Certainly the right colouring Terry, but I seemed to think it was more like circles or large spots on the underside of the wings. But it was so fleeting I'm maybe mis-remembering.


----------



## Pudsey_Bear (Sep 25, 2008)

jiwawa said:


> Certainly the right colouring Terry, but I seemed to think it was more like circles or large spots on the underside of the wings. But it was so fleeting I'm maybe mis-remembering.


Yeah, that would be a spitfire :roll:


----------



## 96299 (Sep 15, 2005)

Now if I was a betting man my money would be on a Buzzard. They are known for preying on rabbits.:wink2:

Steve


----------



## Penquin (Oct 15, 2007)

Chigman said:


> Now if I was a betting man my money would be on a Buzzard.
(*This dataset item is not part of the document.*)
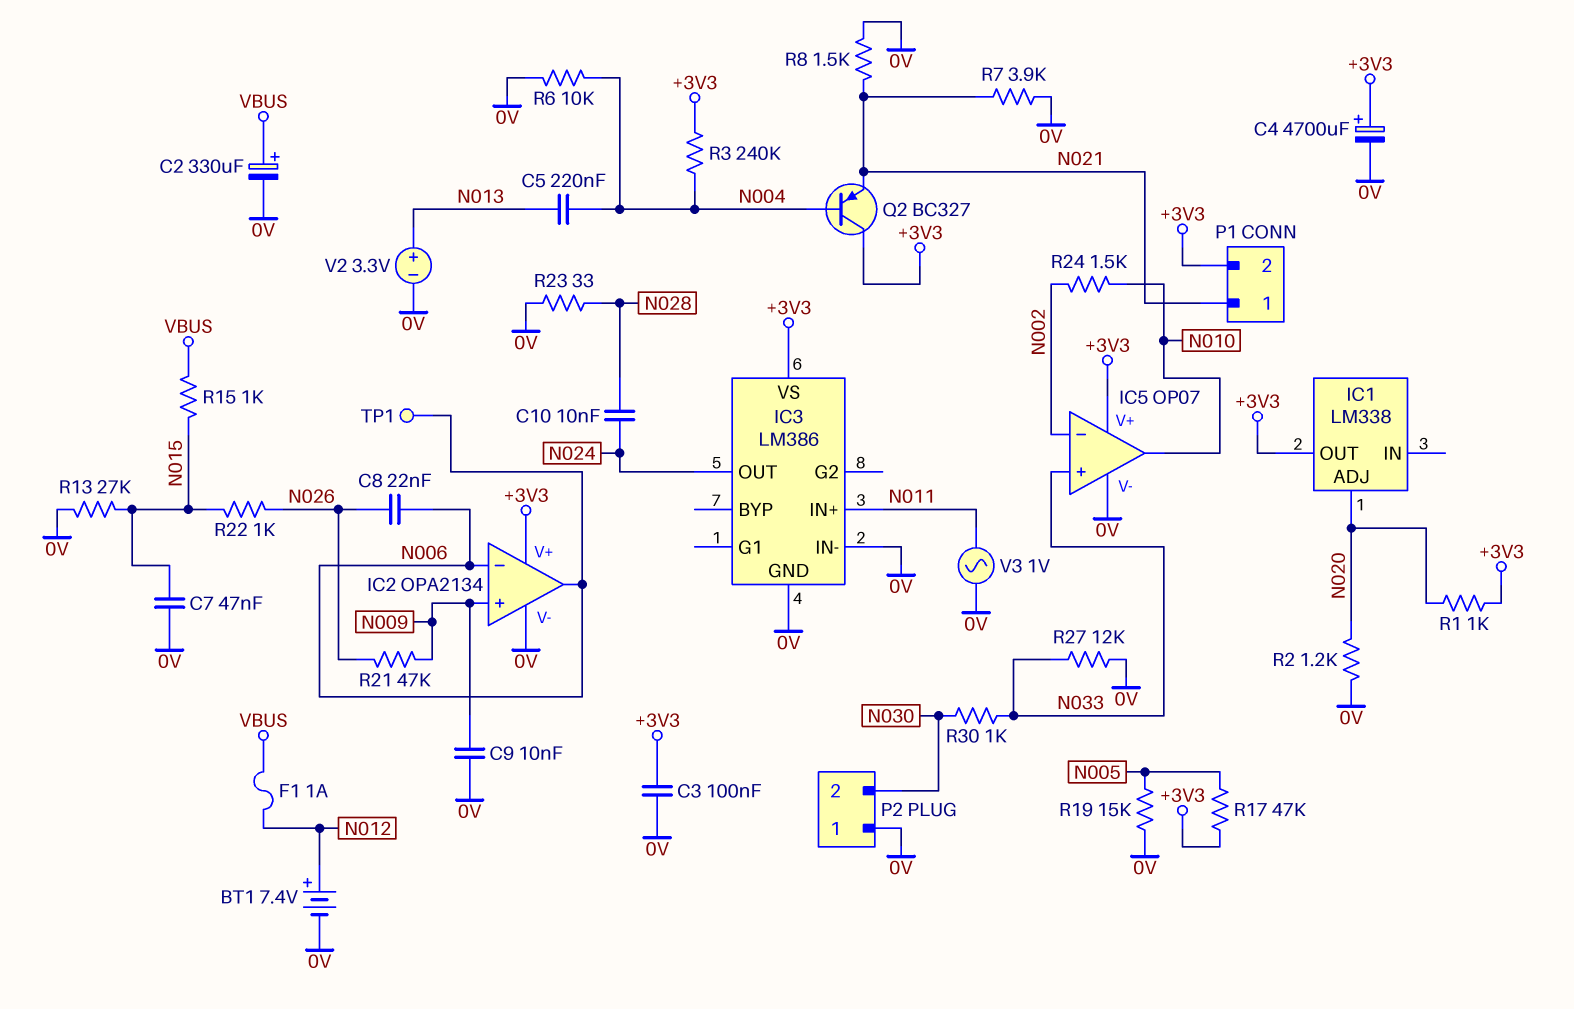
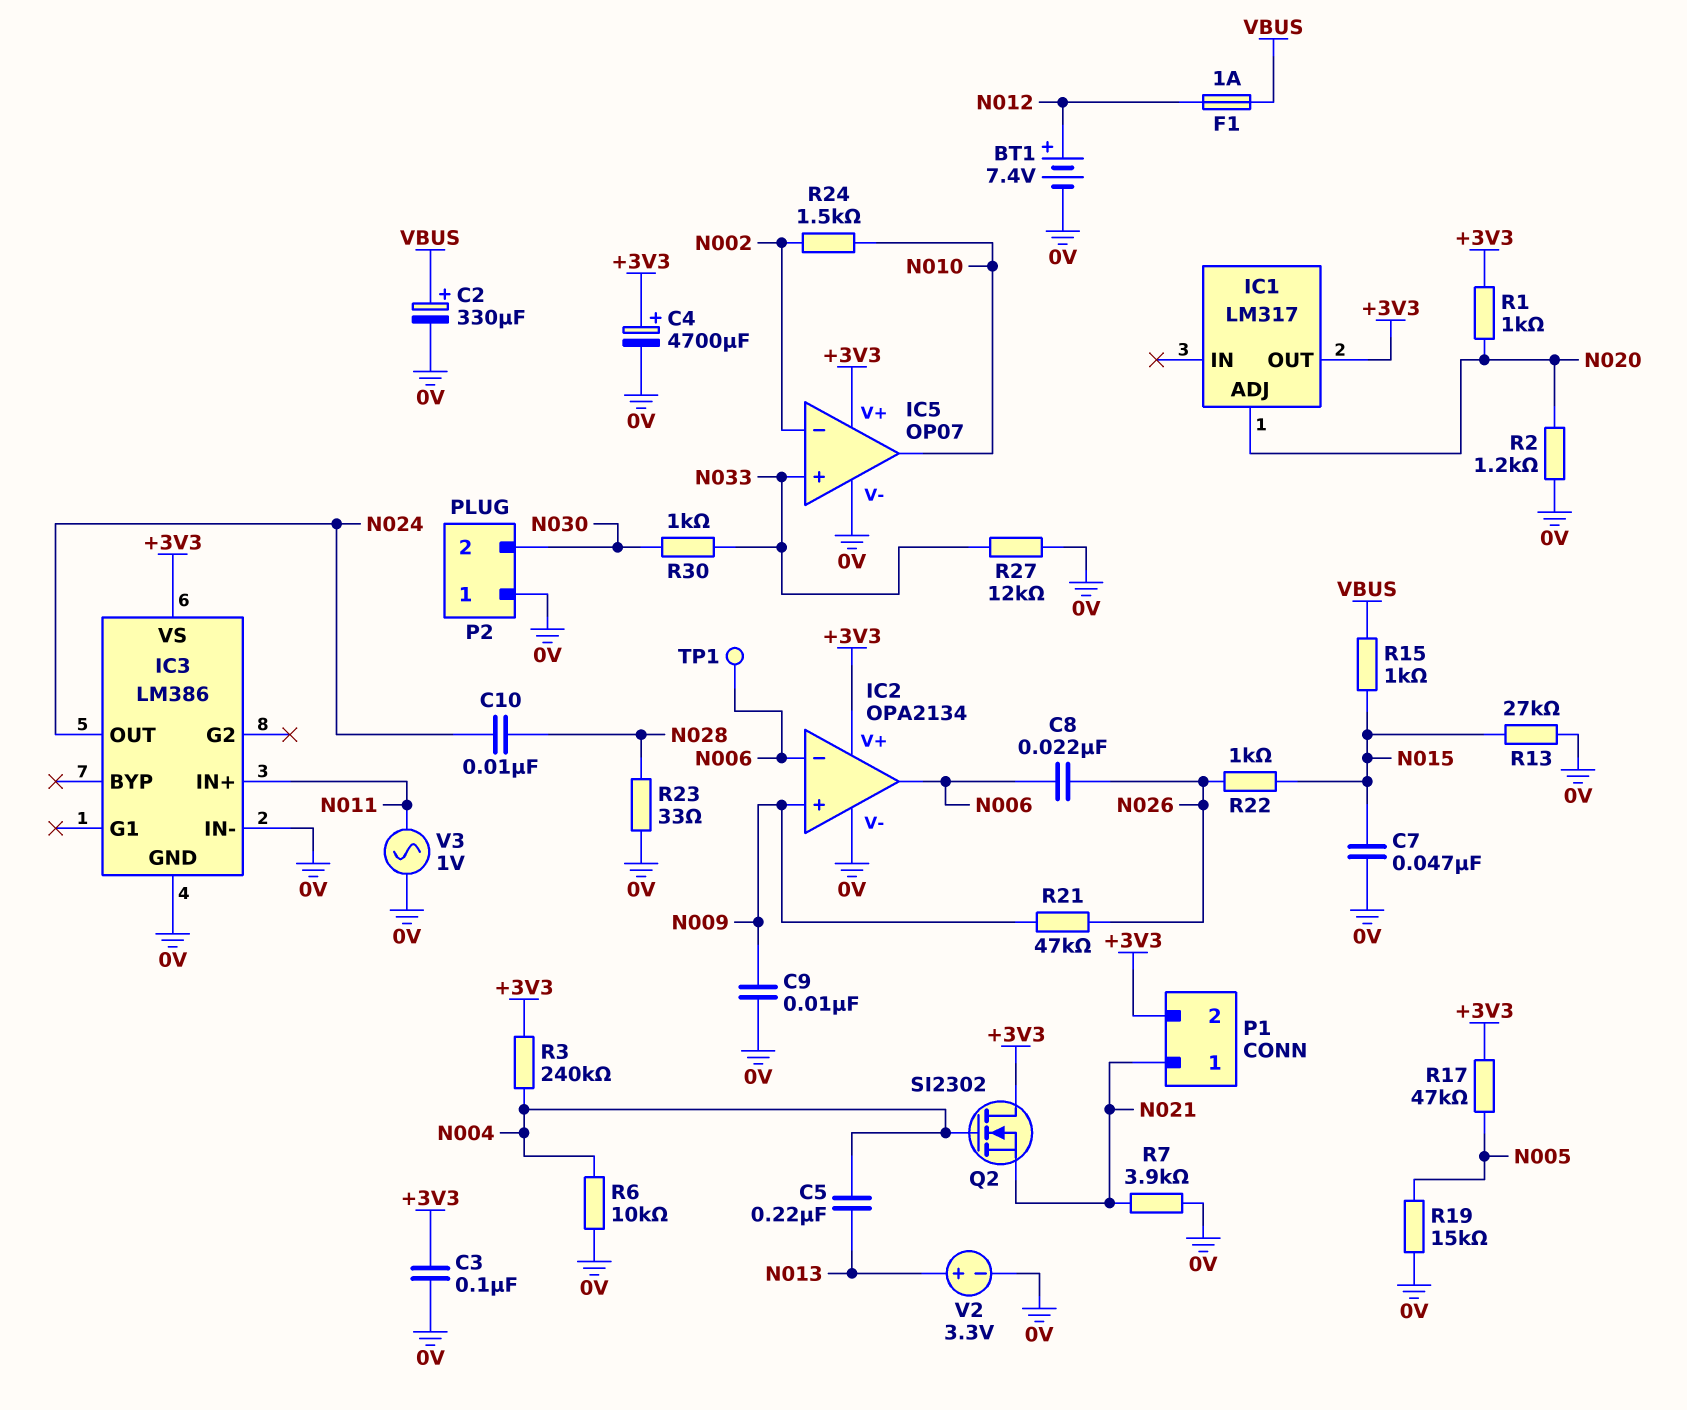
IC1: LM338 -> LM317
Q2: PNP BC327 (B N004, C +3V3, E N021) -> NMOS SI2302 (G N004, D +3V3, S N021)
R8: 1.5k (0V, N021) -> none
They are known for preying on rabbits.:wink2:
> 
> Steve


That would be my choice, here are a couple of images that I have found;










with prey (rabbit)

and the underside (not a Spitfire though :grin2










and without.....

That last image comes from a page entitled;

Can a buzzard carry off a rabbit?

Hope that helps,

Dave


----------



## jiwawa (Jun 22, 2007)

Kev_n_Liz said:


> Yeah, that would be a spitfire :roll:


That's the one Kev!!


----------



## jiwawa (Jun 22, 2007)

Chigman said:


> Now if I was a betting man my money would be on a Buzzard. They are known for preying on rabbits.:wink2:
> 
> Steve





Penquin said:


> That would be my choice, here are a couple of images that I have found;
> 
> 
> 
> ...


Yes, that's probably it, thanks guys.

It wasn't a small rabbit either but I'd say the bird was having some difficulty gaining height. When it first came out of the trees there was another bird just beyond it coming from the same direction. Maybe they'd had a tussle beforehand as to who should have it.

Just wish my camera had shown a bit more colour.

I noticed that as I went under a bridge the colour brightened briefly, ever so slightly - does that mean maybe the camera is pointing skywards a little?

I just got the camera for this trip and I'm delighted with that result.


----------



## safariboy (May 1, 2005)

Red kites are very light birds. They do take rabbits but I suspect that they pull bits off on the ground. Earth worms form a good part of their diet. Also voles etc. See RSPB web site.
We see them wheeling overhead round here and they are a wonderful sight with a call ("mewing") that makes the hair on your neck stand up! I often wonder what keeps them going as they seem to stick in a thermal for hours.


----------



## Pudsey_Bear (Sep 25, 2008)

We seem to see red kite around here quite often, but last week a crow was attacking one, and it was trying to get away, I wouldn't have thought the crow had young at this time of year though.


----------



## Matchlock (Jun 26, 2010)

Just had a small flock of Starlings in the garden, bit of a commotion then they flew away with 1 less, that flew away with a Sparrowhawk


----------



## 96299 (Sep 15, 2005)

Matchlock said:


> Just had a small flock of Starlings in the garden, bit of a commotion then they flew away with 1 less, that flew away with a Sparrowhawk


That's what they do, very effectively too.:wink2:

Steve


----------